Over 100 protest Rice’s visit to Beth El Synagogue

Rachel Kaplan

Holding candles, singing songs, and clutching signs, over one hundred protesters filled the parking lot behind a roped off area designated by police. Among their chief complaints were Condoleezza Rice’s involvement with the Iraq war and supposed role in allowing torture as National Security Advisor and Secretary of State during the Bush administration.

Among the protesters was Charlie Bloss, a senior member of Veteran’s for Peace, who believed that Condoleezza Rice went against international law established after World War II at Nuremburg. “Condi is representative of what they did getting us into Iraq and breaking international law. We can’t support that. The U.S. of all people should know better,” Bloss said.

The protesters also included members of the Beth El congregation itself. One member, Mike Zis, donning in a shirt reading “Minnesota” in Hebrew, voiced his concerns, “I’m angry that [Beth El] brought [Rice] in to raise money,” he said. Zis believed that Rice’s actions concerning torture and Iraq were against the Jewish teachings of the Synogague.

Handing out a variety of protest material to passersby, the group even submitted a letter to the FBI the previous Friday urging Condoleezza Rice to be tried for war crimes, and in particular, conspiracy to commit torture.

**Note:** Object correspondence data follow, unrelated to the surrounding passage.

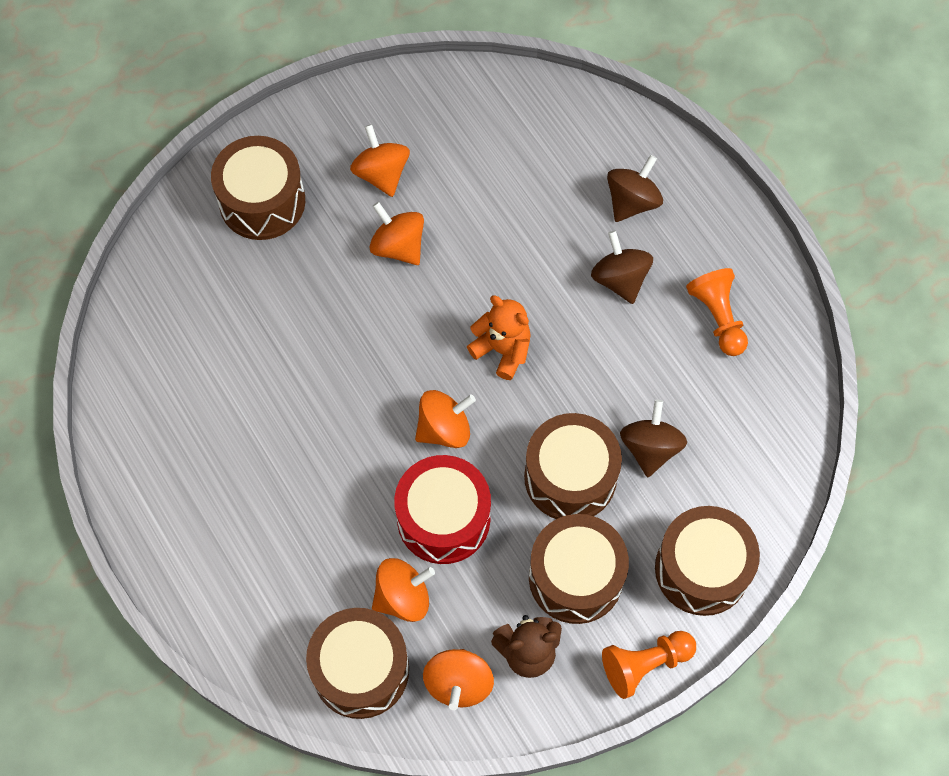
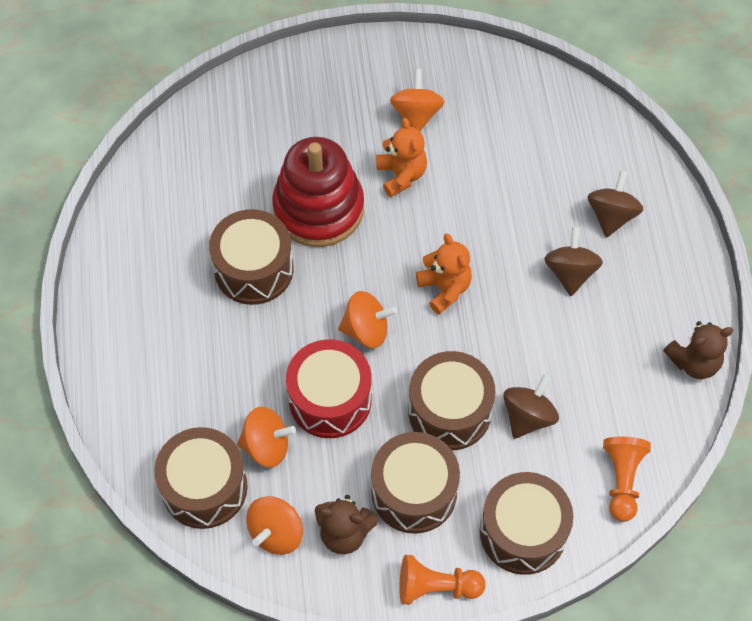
camera: 25 degrees right, 5 degrees down
(262, 201) = (311, 99): brown drum -> brown drum (254, 269)
(329, 319) = (318, 208): none -> red stacking toy
(398, 246) = (401, 175): orange spinning top -> orange teddy bear
(632, 201) = (611, 216): brown spinning top -> brown spinning top turned 45 degrees counterclockwise
(718, 317) = (638, 336): orange pawn -> orange pawn (622, 480)
(783, 321) = (694, 362): none -> brown teddy bear

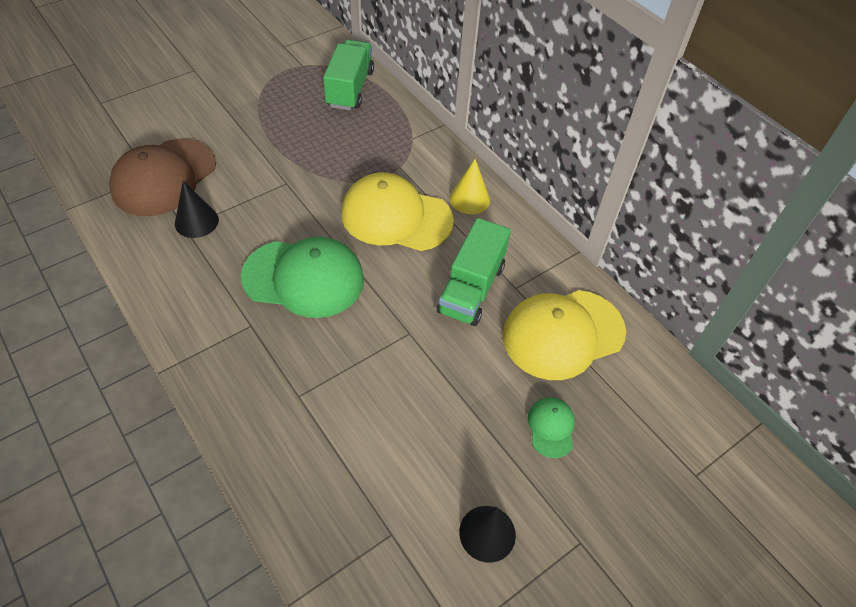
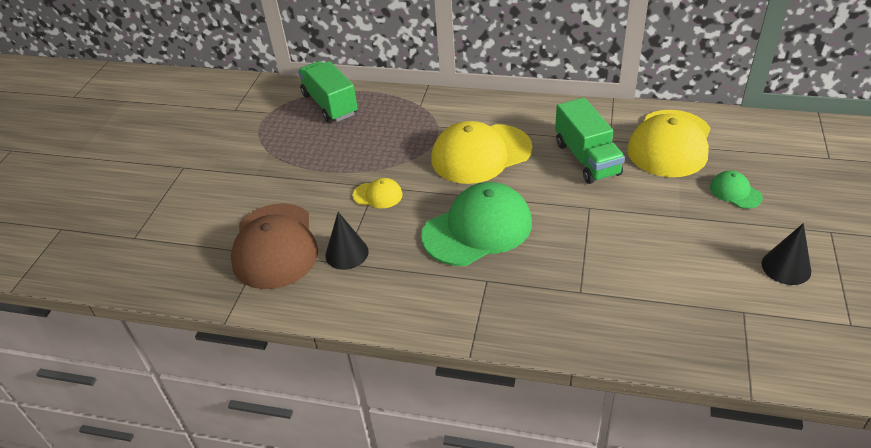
camera: 35 degrees left, 10 degrees down
(278, 192) = (378, 195): none -> yellow cap
(469, 199) = (510, 114): yellow cone -> none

As people walked into the event, the protestors shouted chants such as, “Shame on you,” “You’re supporting the lies, you’re supporting torture,” and “Who is a terrorist? Condi is a terrorist.” Some of the protestors shouted monologues of tortured prisoners at Guantanamo and one man strummed on his guitar singing, “We shall not torture, we shall not be moved.”

However, upon entering Beth El, one would never know of the dozens of protestors outside. In fact, when asked about them, one event volunteer, Jeanette Einsburg, said with a smile, “I think it’s great that they should express themselves.”

The event continued to go underway exactly as planned. Condoleezza Rice was not the only famous face present at Beth El synogauge that night; past senator Norm Coleman was in the audience and Don Shelby from WCCO News, just returning to Minnesota from 12 days among the Red Bull Minnesota National Guard division, gave an introduction urging the congregation to consider the ongoing humanitarian efforts in Iraq.

Dr. Rice’s speech included a similar theme, focusing on the current situation in the Middle East–including Iraq, Iran, and Afghanistan–and discussing foreign policy undergone by the Bush Administration. “The U.S. must defend itself from people who want to harm us…Every man, woman, and child should live in freedom,” Dr. Rice said.

Speaking to the congregation specifically, Dr. Rice also urged diplomatic actions regarding the Isreal and Palestine dilemma. “Isreal has the right to exist and belongs in the Middle East,” she said.

After her initial speech, the audience submitted notecards with questions to be answered by Dr. Rice. Reading the first question, Don Shelby, who moderated the question and answer segment, commented, “These are not easy questions, Dr. Rice.”

Indeed, most of the questions, dealing with her views on foreign policy and actions as Secretary of State tested Dr. Rice’s composure. However, she remained incredibly poised and collected, even during tough questions on whether she would have invaded Iraq knowing what she did now about its lack of weapons of mass destruction.

Despite the obvious emphasis on foreign policy, one of Dr. Rice’s major points was to inspire students, and especially young women to get involved with politics, “Read, watch, do what you can. Get exposure to this great, big world,” she said, “Education allows young people to believe in America’s dream.” In an exclusive interview with the Knight Errant, Dr. Rice answered about her views on feminism, “I don’t like labels, but I certainly believe that empowering young women is important.”

Undeterred by the protesters outside, Dr. Rice seemed to maintain an easygoing demeanor, saying she was happy to be in Minnesota and speaking to the synagogue, including students from Minneapolis schools. “It’s easy to get caught up in who [students] will be in ten years, but what’s important is finding what you’re passionate about,” she said.

Many students were inspired by this part of Dr. Rice’s message, though not necessarily agreeing with her other viewpoints. “I don’t agree with her political views, but I thought of her as a strong woman and I really liked her comment about opening your eyes to the world,” said senior Seoyoung Choi, a BSM student attending the event as part of a Peers Respecting Others group led by Ms. Lidibette Guzman.

Ultimately, though Dr. Rice’s speech recognized “it is indeed a challenging time,” she stayed composed and optimistic, “we must keep perspective; not to look at the headlines, but history’s judgement…We need to regain the optimism of America,” she said.